Bosch: Often at Loggerheads With Law, Exile Had Always Remained Free
By DON BOHNING
Herald Latin America Editor
Dr. Orlando Bosch, baby doctor turned exile activist,
long has been one of the most controversial members of Miami's Cuban community.
He also has been one of its most frequently arrested.
His scuffles with federal authorities have ranged
from charges of illegal possession of explosives and conspiring to export
arms to a charge of extorting money form wealthy Cubans to finance his
anti-Castro activities.
Despite his numerous encounters with virtually every
federal agency involved in Cuban affairs, Bosch has never served a sentence
and never been convicted.
The bespectacled 42-year-old father of five heads
the militant Revolutionary Recovery Insurrectional Movement (MIRR), an
organization which had emphasized direct and strong action against Cuba.
One of the more bizarre incidents in Bosch's career
as an exile activist came in 1964. He was arrested by Miami authorities
as he cautiously towed a home-made, radio-controlled torpedo through the
streets during rush hour traffic.
In 1965, he was charged, along with five others,
of trying to smuggle Castro-bound bombs out of the country, after federal
agents raided a house near Orlando.
In April, 1966, Sheriff's Deputies stopped Bosch
and two friends at a road block on the Tamiami Trail in Collier County.

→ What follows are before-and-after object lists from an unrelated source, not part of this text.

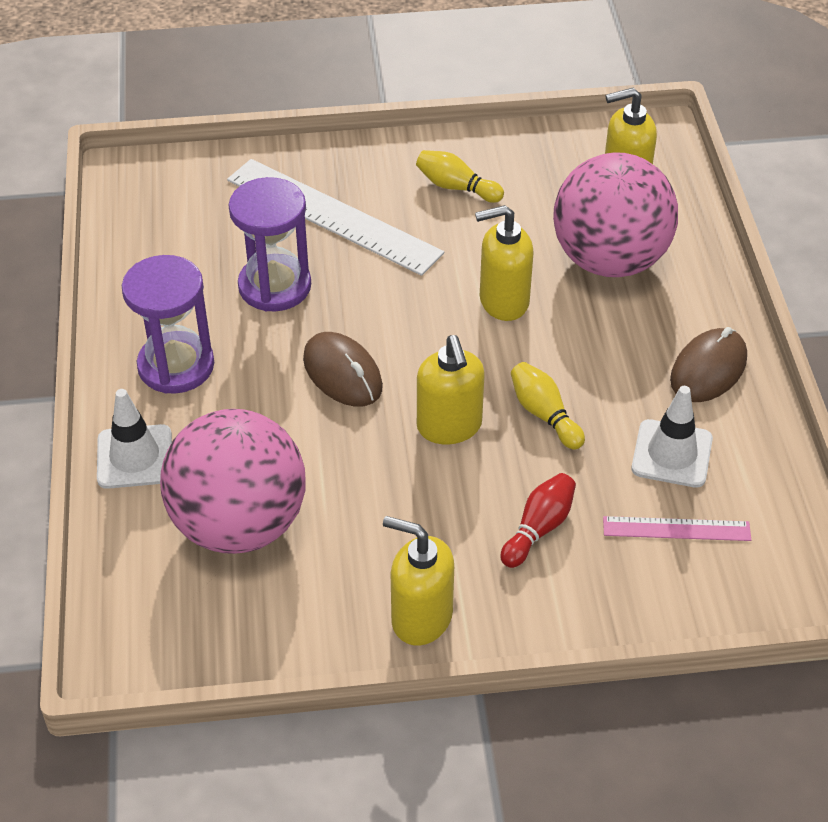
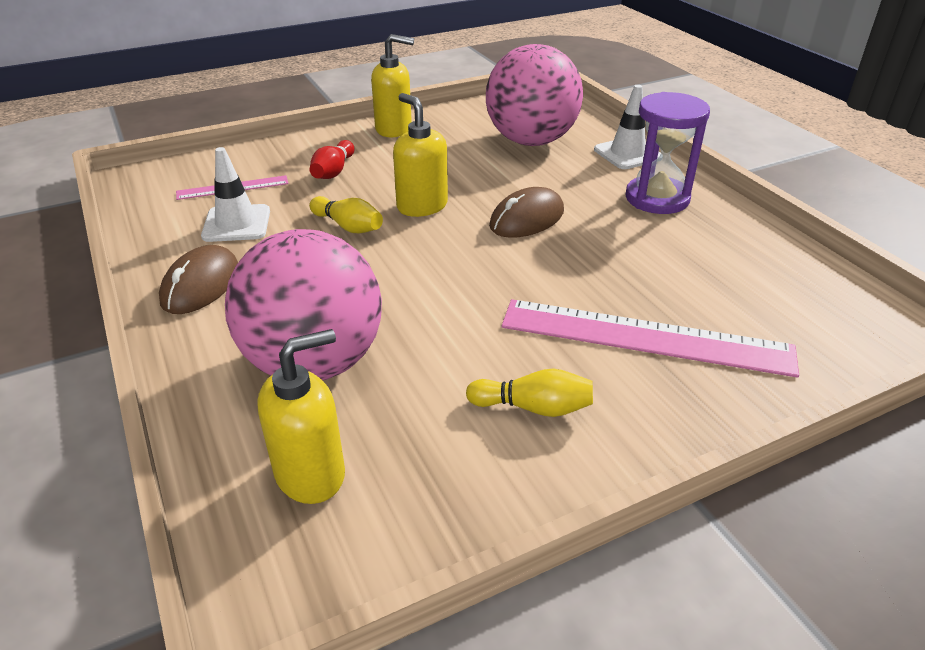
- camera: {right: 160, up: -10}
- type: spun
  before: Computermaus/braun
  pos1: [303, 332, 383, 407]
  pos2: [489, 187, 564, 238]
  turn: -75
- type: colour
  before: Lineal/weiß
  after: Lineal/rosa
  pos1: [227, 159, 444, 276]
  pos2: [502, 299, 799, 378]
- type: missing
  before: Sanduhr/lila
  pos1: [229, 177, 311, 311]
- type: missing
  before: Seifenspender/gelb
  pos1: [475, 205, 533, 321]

They found six live, 100-pound bombs stuffed with dynamite in the trunk
of the car, snuggled up to several AR15 rifles and three other assorted
weapons.
In December, 1966, Bosch and one of his aides, Marcelino
Garcia, went on trial in Miami Federal Court on charges of trying to extort
$21,000 from a fellow refugee to finance anti-Castro operations.
The charges were dropped after the prosecution's
main witness reportedly offered to sell out to the defense.
The two were acquitted.
The pediatrician from Cuba's Las Villas Province
claims his infiltration and attacks against Castro have brought him nothing
but "harassment" form the U.S. authorities.

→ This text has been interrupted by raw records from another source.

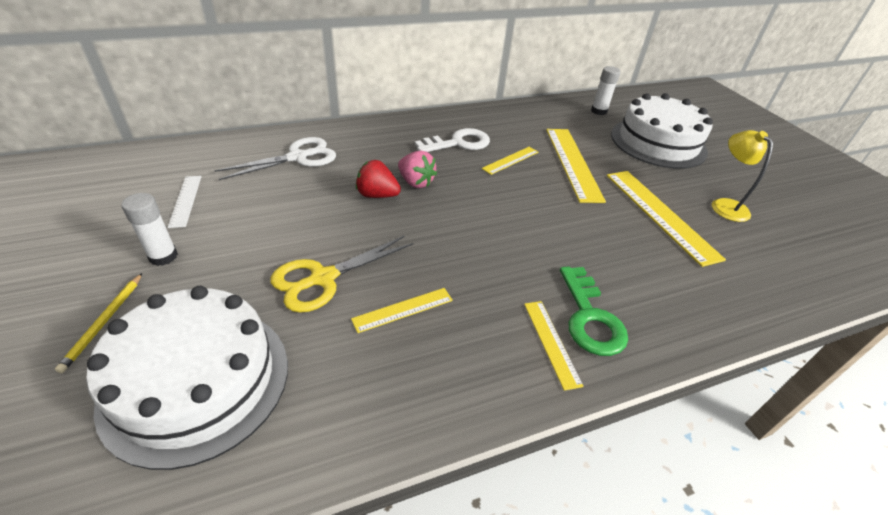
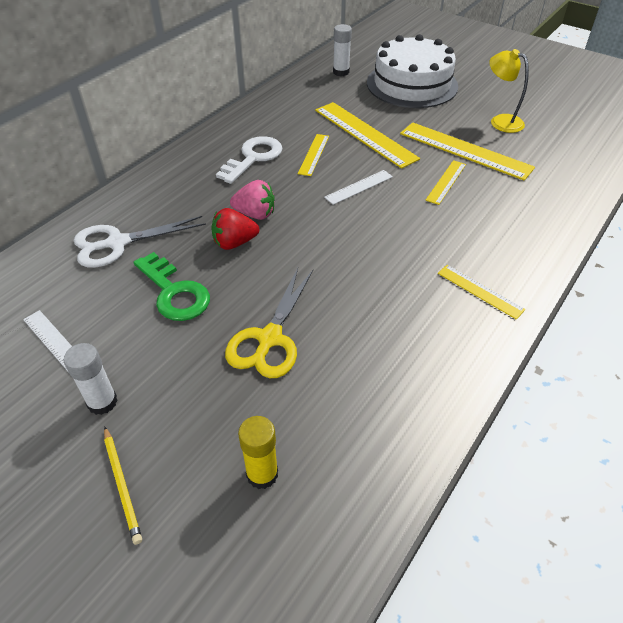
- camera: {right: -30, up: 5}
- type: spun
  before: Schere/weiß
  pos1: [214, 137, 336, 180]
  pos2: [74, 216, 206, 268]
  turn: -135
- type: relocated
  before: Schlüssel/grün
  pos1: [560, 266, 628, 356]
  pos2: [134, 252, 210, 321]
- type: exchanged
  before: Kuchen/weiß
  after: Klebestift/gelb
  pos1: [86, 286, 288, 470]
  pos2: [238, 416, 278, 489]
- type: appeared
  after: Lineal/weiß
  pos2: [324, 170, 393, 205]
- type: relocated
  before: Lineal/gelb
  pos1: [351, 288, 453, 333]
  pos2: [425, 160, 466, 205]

Bosch clamed U.S. agents shadowed him day and night.
He once claimed a man who identified himself as
a State Department employee visited him at his home and offered him $10,000
to work in cooperation with the U.S. against Castro. That was early
in his exile career.
Bosch said he turned the offer down.
Bosch also claimed that "U.S. agents" once entered
the MIRR offices, then on Flagler St., and withdrew "certain files" and
"documents with the names of Cubans who contribute to the movement."
He also charged federal authorities with bugging his office and called
a press conference to produce a small listening device. He said it
was found stuffed inside an electrical outlet.
His MIRR has claimed a series of actions against
Cuba. Some are known to have occurred. There is considerable
doubt that others did.
Bosch had dropped out of sight following his most
recent courtroom appearance in December, 1967. He had received virtually
no public mention until a hooded figure called "Ernesto" offered him the
post as the Cuban Power Miami spokesman in a strange press conference Sept.
20 of this year.
A few days later, at a press conference of his own
in a downtown hotel, Bosch announced he would accept the nomination.
"I feel it is necessary for me to accept," Bosch
said. "I don't care about the consequences. I don't know how
the authorities will react, but it doesn't worry me."
The authorities reacted Friday. As Bosch was
led away by FBI agents, he raised his manacled hands is V-for-victory signs,
and shouted: "Victory for Cuban liberation."